Rare earth mineral is a kind of polymetallic co-associated mineral, in addition to containing iron, rare earth, niobium, and a certain amount of thorium and uranium. The tailings after wet leaching of rare earth are both a kind of hazardous waste and a kind of potential strategic resource. Therefore, the treatment and disposal of rare earth tailings should not only achieve the purpose of risk control, but also cannot affect the subsequent reuse. Microbially induced calcium carbonate precipitation (MICP) as an environmentally friendly biological cementation technique, it can solidify the tailings and stabilize the polluting elements.
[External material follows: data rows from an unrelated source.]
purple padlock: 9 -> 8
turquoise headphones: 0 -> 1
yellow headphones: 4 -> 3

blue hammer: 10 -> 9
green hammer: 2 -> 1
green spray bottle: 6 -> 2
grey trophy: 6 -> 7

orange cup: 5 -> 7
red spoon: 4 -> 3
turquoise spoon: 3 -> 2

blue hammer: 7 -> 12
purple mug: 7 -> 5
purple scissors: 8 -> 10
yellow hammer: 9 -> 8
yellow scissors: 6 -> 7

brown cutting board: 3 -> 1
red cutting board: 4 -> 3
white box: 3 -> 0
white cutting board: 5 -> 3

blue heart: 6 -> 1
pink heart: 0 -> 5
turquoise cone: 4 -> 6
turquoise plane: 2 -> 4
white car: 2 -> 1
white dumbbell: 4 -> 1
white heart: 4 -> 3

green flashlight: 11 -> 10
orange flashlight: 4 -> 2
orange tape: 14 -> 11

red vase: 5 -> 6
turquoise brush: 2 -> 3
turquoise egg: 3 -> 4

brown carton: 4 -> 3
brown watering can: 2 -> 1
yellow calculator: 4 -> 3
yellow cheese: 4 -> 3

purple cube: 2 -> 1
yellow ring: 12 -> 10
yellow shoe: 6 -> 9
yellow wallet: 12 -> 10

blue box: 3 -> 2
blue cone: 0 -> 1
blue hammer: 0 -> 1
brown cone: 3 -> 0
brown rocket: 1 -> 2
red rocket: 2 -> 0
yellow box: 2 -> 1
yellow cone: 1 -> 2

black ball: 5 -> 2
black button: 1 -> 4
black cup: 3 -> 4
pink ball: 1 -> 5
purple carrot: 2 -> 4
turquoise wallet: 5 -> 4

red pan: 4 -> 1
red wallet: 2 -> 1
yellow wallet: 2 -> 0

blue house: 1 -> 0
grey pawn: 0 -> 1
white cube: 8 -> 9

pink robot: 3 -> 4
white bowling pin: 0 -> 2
The valuable elements in the tailings can be further recovered after the sample solidified by MICP is decomposed by acid. In this study, a strain of urease-producing bacteria (K-1) with excellent performance was screened by dilution culture method from rare earth tailings. Through physiological and biochemical analysis and 16 s rDNA analysis, the strain K-1 belonged to the genus Lysinibacillus. In the mold, strain K-1 was used to induce the formation of calcium carbonate for cementing rare earth tailings, the strength of the cured body after cementation can reach 1.73 MPa after 28 d. There was a significant reduction in the leaching of heavy metals and radionuclides in the cured body. The results obtained from the scanning electron microscopy (SEM) and X-ray diffraction (XRD) indicated that strain K-1 induced a large amount of calcium carbonate, whose crystal forms are vaterite and calcite. The calcium carbonates cemented the rare earth tailings together for tighter texture and reduced porosity. The X-ray fluorescence (XRF) analysis of the rare earth tailings before and after solidification and after acid decomposition showed that the loss of rare earth elements in rare earth tailings after MICP treatment was small. Moreover, the cured body was relatively easy to dissociate, which facilitated the recovery and reuse of potential valuable elements in the tailings. This study provides technical support for the long-term storage of rare earth tailings and the sustainable development of the rare earth industry.